Özgürlük ekmekten tatlı, güneşten güzeldir.

Fyodor Mihayloviç Dostoyevski

1860 yılında doğan Sami Paşazade Sezai, devrin ileri gelenlerinden biri olan Sami Paşa’nın oğludur. Sanatçı, çocukluk yıllarında, yaşıtlarının gittiği okullara devam etmemiş, özel bir öğrenim görmüştür. 20 yaşına kadar resmi bir görev almamış, edebiyat konusundaki bilgilerini artırmayı tercih etmiştir. 1880’de ise, Evkaf Nezaretine (Vakıflar Müdürlüğü) memur olmuştur. Babasının ölümünden sonra da Londra elçiliği ikinci kâtipliğine atanan Sezai, orada kaldığı 4 yıl boyunca İngiliz ve Fransız edebiyatlarını yakından izleme fırsatını bulmuştur. Elçilikteki görevinden istifa ederek İstanbul’a döndüğünde memurluğa devam eden sanatçı, 7 yıl süren Meşrutiyet Dönemi’nde sanatını olgunlaştırmıştır.

Siyasi baskılardan dolayı Paris’e giden sanatçı, Meşrutiyet’in ilanına kadar (1908) orada kalmıştır. Yurt dışına kaçışını, Servet-i Fünun dergisinde yayımlanan “1901‘e Ait Bir Hatıra” başlıklı yazısında anlatmıştır. Daha sonra Paris’te Jön Türklerle tanışmış; İttihat ve Terakki Cemiyeti’ne katılmış ve cemiyet içinde saygın bir yere gelmiştir. Cemiyetin 15 Şubat 1902’de yayın hayatına başlayan “Şüra-ı Ümmet” adlı yayın organında Osmanlı Devleti politikalarını ve rejimini eleştiren yazılar yayımlayan Sezai, Paris yıllarını “1901’den İtibaren Paris’te Geçen Seneler”, “Paris Hatıratından”, “Paris’te Yedi Sene” adlı yazılarında anlatmıştır.

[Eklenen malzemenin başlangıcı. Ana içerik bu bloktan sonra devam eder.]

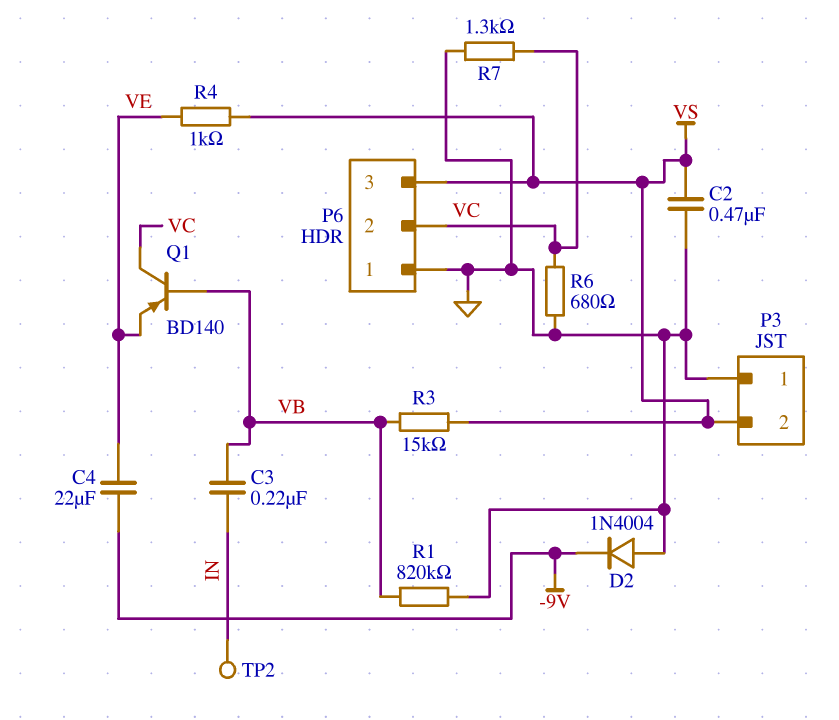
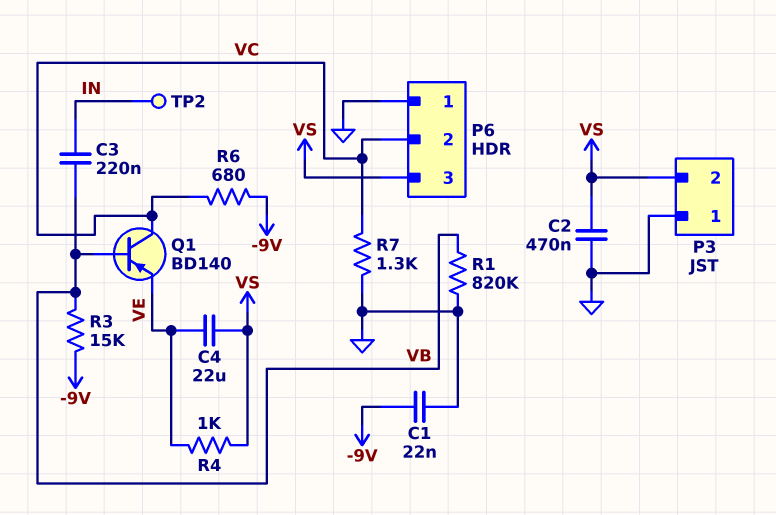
C1: none -> 22nF (-9V, GND)
C4: 22uF (-9V, VE) -> 22uF (VE, VS)
D2: diode 1N4004 (A GND, K -9V) -> none
R3: 15k (VB, VS) -> 15k (-9V, VB)
R6: 680 (GND, VC) -> 680 (-9V, VC)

Sami Paşazade Sezai, II. Meşrutiyet’in ilanı üzerine İstanbul’a dönmüş ve Madrid elçisi olarak görevlendirilmiştir. I. Dünya Savaşı başlayınca Madrid’den İsviçre’ye geçen ve savaşın sonuna kadar burada kalan Sezai, İspanya yıllarını “Gırnata ve El-Mescidü’l Camia: Elhamra” adlı iki yazıda, İsviçre’de geçirdiği zamanı ise “İsviçre Hatıratı” başlıklı yazılarında anlatmıştır.

Mütareke Devrinde, 1921 yılında, yaş haddi dolmadan hükümet tarafından emekliye sevk edilmiş ve İstanbul’a dönmüştür.

Son yıllarını Kadıköy’ün Mühürdar semtindeki evinde geçiren Sezai, çok sevdiği yeğeni İclal’in ölümü üzerine yazdığı mensur bir mersiye ile bazı nesir ve hatıralarını 1924’te yayımladığı “İclal” adlı kitapta toplamıştır.

1927’de kendisine Türkiye Büyük Millet Meclisinin kararıyla “Hidamat-ı Vataniyye” tertibinden maaş bağlanan Sezai, 26 Nisan 1936 tarihinde İstanbul’da zatürreeden vefat etmiş, cenazesi, Göksu’daki aile mezarlığına, yeğeni İclal’in yanına defnedilmiştir.

bir-satir-ornegi-serguzest-1

 

Sami Paşazade Sezai, divan edebiyatının kalıplaşmış kurallarına karşı çıkan, Namık Kemal, Abdülhak Hamit Tarhan’ın da etkisiyle yüzünü Batı’ya çeviren isimlerden olmuştur.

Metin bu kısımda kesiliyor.